The ISM Non-Manufacturing Index for July eased to a still-positive 53.9, down from a strong 57.4 in June. Similarly, the ISM Manufacturing Index for July eased to a still-positive 56.3, down from 57.8 in June. These broad indexes show ongoing expansion at the start of Q3.
Payroll job data for July exceeded expectations, showing a net gain of 209,000 jobs for the month. The household employment survey also showed a strong gain in July, up by 345,000 for the month. Likewise, the civilian labor force increased by 349,000, bringing the unemployment rate back down to a tight 4.3 percent.
Initial claims for unemployment insurance fell by 5,000 for the week ending July 29, to hit 240,000. This is a very low number, also indicating tight labor markets. Continuing claims inched up by 3,000 to a very low 1,968,000 for the week ending July 22.

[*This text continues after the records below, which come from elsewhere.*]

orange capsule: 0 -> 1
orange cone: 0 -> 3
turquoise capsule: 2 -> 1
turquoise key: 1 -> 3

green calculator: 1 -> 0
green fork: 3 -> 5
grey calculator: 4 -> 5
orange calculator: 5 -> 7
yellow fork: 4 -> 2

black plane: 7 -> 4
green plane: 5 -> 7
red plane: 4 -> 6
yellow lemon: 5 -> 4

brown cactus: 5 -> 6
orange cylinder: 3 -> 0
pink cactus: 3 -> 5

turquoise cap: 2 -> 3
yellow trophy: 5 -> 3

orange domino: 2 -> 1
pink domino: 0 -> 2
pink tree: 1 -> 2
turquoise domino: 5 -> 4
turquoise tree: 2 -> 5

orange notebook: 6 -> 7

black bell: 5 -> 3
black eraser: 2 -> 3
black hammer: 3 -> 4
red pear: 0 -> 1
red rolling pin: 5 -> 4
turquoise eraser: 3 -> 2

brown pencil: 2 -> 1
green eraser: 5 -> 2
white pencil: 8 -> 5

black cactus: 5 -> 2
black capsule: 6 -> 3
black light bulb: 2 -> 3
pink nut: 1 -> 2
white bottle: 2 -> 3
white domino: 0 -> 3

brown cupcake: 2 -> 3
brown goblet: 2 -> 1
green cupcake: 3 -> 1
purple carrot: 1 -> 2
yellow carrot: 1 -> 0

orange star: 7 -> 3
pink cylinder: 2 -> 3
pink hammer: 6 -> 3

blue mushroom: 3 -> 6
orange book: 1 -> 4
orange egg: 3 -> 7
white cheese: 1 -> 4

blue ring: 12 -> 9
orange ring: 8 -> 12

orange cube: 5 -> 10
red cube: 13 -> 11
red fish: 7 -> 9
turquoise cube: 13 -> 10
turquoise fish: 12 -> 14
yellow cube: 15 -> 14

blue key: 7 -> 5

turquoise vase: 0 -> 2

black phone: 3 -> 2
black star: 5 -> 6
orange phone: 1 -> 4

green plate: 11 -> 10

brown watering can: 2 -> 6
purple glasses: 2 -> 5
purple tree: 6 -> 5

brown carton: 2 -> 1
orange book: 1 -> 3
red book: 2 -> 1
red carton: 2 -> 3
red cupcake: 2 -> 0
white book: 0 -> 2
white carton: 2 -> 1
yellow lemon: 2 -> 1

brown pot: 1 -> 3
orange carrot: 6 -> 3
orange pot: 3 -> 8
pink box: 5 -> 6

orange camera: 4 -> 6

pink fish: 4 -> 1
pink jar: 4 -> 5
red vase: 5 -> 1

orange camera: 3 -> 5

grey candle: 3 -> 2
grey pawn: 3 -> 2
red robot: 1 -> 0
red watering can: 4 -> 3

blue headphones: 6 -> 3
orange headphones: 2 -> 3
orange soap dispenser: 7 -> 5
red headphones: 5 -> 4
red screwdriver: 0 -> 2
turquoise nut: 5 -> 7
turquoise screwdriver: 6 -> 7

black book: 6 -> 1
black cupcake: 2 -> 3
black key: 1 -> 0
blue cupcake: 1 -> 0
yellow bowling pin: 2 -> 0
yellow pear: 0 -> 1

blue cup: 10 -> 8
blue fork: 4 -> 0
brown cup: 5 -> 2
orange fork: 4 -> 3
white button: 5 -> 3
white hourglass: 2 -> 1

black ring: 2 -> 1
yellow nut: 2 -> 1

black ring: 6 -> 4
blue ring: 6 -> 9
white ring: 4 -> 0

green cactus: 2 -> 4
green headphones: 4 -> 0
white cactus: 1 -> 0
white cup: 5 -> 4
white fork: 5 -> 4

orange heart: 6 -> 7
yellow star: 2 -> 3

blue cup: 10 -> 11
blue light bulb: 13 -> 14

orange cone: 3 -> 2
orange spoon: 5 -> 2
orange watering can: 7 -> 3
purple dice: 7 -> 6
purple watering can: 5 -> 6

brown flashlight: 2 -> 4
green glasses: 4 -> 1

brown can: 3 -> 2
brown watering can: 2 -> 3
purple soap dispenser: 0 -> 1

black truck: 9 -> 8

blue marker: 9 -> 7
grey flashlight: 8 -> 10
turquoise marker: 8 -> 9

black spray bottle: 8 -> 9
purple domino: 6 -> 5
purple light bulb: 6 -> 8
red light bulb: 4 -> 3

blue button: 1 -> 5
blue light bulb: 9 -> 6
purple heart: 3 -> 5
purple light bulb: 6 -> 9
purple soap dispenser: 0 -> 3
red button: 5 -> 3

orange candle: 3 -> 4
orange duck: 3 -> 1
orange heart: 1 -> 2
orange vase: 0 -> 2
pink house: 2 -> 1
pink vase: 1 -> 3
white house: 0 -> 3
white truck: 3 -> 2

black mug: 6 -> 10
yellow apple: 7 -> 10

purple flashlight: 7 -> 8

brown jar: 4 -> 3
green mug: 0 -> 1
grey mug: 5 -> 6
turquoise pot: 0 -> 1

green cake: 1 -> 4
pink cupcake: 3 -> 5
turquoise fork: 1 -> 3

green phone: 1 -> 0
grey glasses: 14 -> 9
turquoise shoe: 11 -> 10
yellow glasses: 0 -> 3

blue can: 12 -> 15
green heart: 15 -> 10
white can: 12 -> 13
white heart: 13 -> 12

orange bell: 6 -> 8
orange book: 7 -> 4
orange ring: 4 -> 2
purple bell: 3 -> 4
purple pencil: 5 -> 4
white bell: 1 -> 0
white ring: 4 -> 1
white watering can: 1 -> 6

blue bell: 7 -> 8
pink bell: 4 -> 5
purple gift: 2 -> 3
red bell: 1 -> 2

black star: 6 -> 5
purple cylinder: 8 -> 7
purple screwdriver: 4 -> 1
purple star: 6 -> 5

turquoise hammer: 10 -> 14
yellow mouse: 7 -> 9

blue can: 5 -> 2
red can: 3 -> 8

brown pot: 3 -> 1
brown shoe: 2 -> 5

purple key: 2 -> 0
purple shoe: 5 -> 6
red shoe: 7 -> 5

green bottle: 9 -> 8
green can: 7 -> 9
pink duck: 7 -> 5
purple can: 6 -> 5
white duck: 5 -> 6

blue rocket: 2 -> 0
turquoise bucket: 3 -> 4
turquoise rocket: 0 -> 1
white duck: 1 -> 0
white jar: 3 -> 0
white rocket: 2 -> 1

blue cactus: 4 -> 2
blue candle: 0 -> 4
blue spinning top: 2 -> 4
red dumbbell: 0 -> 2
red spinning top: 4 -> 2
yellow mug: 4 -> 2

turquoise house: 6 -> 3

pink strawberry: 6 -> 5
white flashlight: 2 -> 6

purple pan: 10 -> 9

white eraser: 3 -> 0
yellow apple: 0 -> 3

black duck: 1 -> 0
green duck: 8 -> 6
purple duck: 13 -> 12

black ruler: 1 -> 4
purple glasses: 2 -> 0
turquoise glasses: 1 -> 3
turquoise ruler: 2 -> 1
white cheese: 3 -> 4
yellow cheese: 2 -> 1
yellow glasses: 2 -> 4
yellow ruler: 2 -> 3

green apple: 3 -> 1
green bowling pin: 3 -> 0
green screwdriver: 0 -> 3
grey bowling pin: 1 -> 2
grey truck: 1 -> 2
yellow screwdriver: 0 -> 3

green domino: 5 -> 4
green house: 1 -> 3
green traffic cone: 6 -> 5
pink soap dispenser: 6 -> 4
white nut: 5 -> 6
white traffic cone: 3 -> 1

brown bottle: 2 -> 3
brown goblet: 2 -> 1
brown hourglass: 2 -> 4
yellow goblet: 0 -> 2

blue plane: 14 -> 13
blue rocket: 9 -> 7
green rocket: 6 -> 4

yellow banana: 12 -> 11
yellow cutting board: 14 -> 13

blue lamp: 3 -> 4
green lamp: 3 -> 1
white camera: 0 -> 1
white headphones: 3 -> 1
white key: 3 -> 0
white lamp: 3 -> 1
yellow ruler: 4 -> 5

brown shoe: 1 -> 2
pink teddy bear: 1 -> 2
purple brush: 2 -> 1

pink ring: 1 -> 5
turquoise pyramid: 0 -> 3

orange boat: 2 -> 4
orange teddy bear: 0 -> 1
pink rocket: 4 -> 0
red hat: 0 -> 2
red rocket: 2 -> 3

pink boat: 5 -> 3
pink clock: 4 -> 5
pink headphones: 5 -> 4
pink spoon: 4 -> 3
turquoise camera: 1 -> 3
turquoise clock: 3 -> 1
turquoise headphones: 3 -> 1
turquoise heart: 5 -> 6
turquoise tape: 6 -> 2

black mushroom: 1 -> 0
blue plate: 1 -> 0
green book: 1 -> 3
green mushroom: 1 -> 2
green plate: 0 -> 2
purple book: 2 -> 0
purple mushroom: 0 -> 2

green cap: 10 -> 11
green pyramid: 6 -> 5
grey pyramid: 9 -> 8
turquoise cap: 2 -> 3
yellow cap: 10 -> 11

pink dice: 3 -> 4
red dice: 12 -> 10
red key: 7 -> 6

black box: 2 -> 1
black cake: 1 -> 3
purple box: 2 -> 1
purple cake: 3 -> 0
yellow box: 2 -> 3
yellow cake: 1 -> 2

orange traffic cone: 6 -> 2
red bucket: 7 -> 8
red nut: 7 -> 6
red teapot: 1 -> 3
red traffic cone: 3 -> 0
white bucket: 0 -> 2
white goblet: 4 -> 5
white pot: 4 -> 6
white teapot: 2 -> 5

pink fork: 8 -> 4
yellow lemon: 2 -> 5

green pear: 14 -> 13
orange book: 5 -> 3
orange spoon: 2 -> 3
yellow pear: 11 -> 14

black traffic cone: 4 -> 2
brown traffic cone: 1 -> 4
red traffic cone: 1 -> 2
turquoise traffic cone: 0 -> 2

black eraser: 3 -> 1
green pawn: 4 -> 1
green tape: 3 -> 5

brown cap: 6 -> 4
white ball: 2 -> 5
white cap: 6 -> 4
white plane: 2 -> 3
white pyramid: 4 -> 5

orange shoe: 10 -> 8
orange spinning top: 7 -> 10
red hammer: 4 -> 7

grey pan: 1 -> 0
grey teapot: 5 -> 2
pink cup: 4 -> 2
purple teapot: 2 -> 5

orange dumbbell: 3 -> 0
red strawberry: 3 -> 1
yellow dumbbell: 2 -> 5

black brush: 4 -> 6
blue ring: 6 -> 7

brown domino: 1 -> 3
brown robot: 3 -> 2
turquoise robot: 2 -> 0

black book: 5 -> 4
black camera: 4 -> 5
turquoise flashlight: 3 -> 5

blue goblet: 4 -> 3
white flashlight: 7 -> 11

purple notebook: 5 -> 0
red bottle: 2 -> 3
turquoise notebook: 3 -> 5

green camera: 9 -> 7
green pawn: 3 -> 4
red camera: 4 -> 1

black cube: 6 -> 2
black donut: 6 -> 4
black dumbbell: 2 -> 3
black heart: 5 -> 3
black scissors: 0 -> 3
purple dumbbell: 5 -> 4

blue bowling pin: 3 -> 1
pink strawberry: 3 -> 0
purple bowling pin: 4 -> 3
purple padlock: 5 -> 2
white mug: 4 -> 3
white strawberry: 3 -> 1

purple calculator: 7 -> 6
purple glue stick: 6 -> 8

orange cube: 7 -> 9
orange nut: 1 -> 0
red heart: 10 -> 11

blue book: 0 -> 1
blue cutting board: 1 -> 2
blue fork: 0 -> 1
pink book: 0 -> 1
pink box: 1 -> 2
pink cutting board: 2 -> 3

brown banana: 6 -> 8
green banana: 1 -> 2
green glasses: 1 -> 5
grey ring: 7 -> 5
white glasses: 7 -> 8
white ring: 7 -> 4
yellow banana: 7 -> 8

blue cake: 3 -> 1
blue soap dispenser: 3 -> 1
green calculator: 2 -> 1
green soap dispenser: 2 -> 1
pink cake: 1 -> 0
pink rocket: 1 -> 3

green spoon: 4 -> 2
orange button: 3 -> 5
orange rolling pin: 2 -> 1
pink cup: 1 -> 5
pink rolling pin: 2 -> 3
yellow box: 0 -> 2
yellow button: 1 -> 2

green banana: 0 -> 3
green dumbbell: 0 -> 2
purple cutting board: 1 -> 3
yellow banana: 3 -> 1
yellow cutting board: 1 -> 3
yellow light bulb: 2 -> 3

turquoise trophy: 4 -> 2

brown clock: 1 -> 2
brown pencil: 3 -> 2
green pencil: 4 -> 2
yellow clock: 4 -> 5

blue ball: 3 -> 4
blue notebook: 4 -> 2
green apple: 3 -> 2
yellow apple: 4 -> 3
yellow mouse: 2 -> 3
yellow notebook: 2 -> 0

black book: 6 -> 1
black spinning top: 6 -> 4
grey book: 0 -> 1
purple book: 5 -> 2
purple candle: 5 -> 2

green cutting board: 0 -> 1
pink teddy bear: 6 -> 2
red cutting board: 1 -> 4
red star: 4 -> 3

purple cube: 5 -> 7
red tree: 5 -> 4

Auto sales inched up in July, to a 16.77 million unit rate. The year-over-year comparisons were soft, and that is what the press focuses on, but sales improved slightly on a month-to-month basis.
According to the Mortgage Bankers Association, applications for mortgages fell 2.8 percent for the week ending July 28. Purchase apps fell 2.0 percent and refi apps were down by 3.8 percent, implying that the new and existing homes sales data for July will be soft.
The U.S. international trade gap in goods and services narrowed in June to -$43.6 billion. This is a backwards looking number with neutral implications for Q2 GDP. Imports eased by $0.4 billion while exports expanded by $2.4 billion.
Personal income and spending were both flat in June. This is also backward looking data, already incorporated into the first estimate of Q2 GDP. The June income data shows that wages and salary were in good shape, increasing by 0.4 percent for the month, consistent with the strong job growth we saw in June and the low unemployment rate.
Construction spending eased by 1.3 percent in June, with a large 5.4 percent drop in public projects. Private residential projects eased by 0.2 percent, while private nonresidential ticked up by 0.1 percent.
We expect August to be mostly quiet for central banks. Europe is on vacation. The Fed will convene in Jackson Hole at the end of the month.